Re: [PATCH v3 02/12] of: add J-Core cpu bindings

From: Rob Landley
Date: Thu May 26 2016 - 17:44:25 EST




On 05/25/2016 06:04 PM, Rich Felker wrote:
> On Wed, May 25, 2016 at 11:22:15AM +0100, Mark Rutland wrote:
>> * What state should the CPU be in when it branches to the provided
>> address?
>> - Must the MMU be off?
>
> Current models are nommu.

As far as I know, we're the first nommu SMP implementation in Linux.

>> At some point, you are likely to want CPU hotplug and/or cpuidle.

There are hundreds of todo items. At the moment we're just trying to get
basic board support in for more or less the design we demoed a year ago
at https://lwn.net/Articles/647636/

The roadmap page we've posted is a summary of a summary, it doesn't even
mention the DSP designs (plural) we've talked about at some length
internally. There's a DMA engine we're not using yet. We've got various
other things like ethernet support that the cheap $50 introductory board
we're targeting as an entry point hasn't got connectors for. And we
didn't do anything for the vga or sound connectors on that board because
"boot to a shell prompt on serial prompt" was our first target. (It runs
out of initramfs, but since you need the sdcard to load linux from, and
thus the bootloader had to have an sdcard driver, it seemed a shame NOT
to have an sdcard driver in linux too.)

Other than that? Intentionally minimalist first pass.

>> We
>> didn't provision the arm64 spin-table for either of these and never
>> extended it, but you may want to put in place some discoverability now
>> to allow future OSs to use that new support while allowing current OSs
>> to retain functional (e.g. not requiring a new enable-method string).
>>
>>> +---------------------
>>> +Cache controller node
>>> +---------------------
>>> +
>>> +Required properties:
>>> +
>>> +- compatible: Must be "jcore,cache".
>>> +
>>> +- reg: A memory range for the cache controller registers.
>>
>> There is a well-defined memory map for the cache controller?

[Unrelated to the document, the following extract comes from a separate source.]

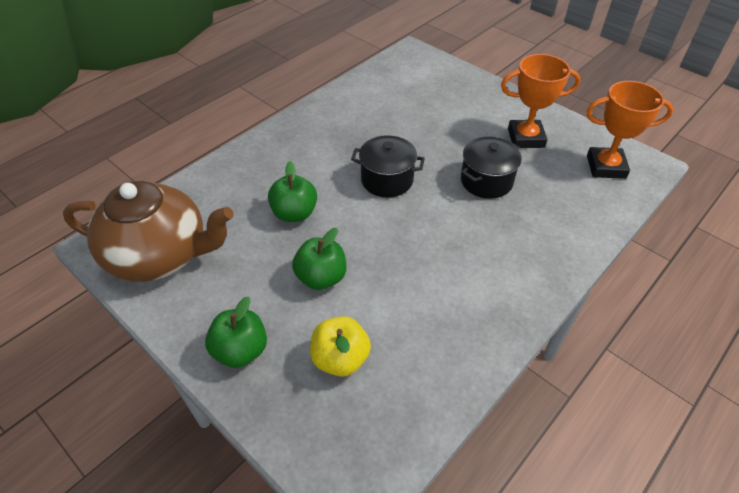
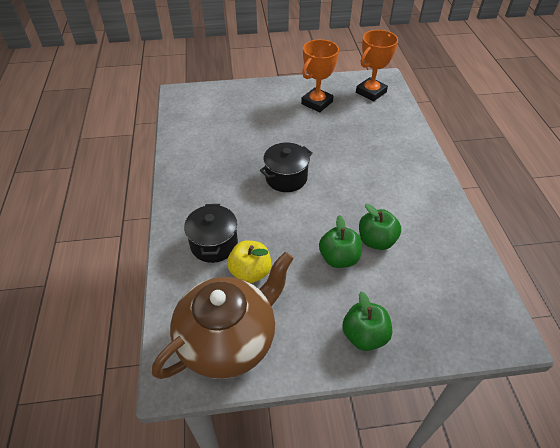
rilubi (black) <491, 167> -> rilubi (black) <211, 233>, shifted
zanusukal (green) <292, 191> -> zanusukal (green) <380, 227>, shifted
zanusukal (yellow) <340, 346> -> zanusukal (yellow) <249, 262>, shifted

The icache and dcache are 8k each, have 32 byte cache lines, and they
cache (addr>>5)&255 so reading from + or - 8192 bytes will evict that
cache line due to aliasing.

The icache and dcache each have an enable and flush bit in the
processor's control register. (So 4 bits total controlling the cache, I
think? I'd have to dig up Niishi-san's slides to check.)

Each processor has its own set of control registers. Back when SMP was
first implemented there was a lot of talk among the engineers about
separating the register stuff out, because right now processor stuff and
SOC I/O devices are kinda mashed together. But "release early, release
often" won out over endlessly polishing the same stuff in-house before
showing it to anybody else. We WANT other people to suggest fixes, but
we also want basic support for what's already been working for a year
and a half to go into the vanilla kernel at some point.

>> If so, please refer to documentation for it here (either in this
>> section, or the top of this document if common with other elements
>> described herein).

During my most recent trip to Japan I sat down with the engineer who
wrote the dcache and dram controller and passed on his explanation of
them to somebody on the j-core mailing list, about halfway through this
message:

http://lists.j-core.org/pipermail/j-core/2016-April/000038.html

I've been meaning to cut that out and put it on a web page on
j-core.org, but have been busy with other things. That post also points
at comments in the VHDL source that implement the features.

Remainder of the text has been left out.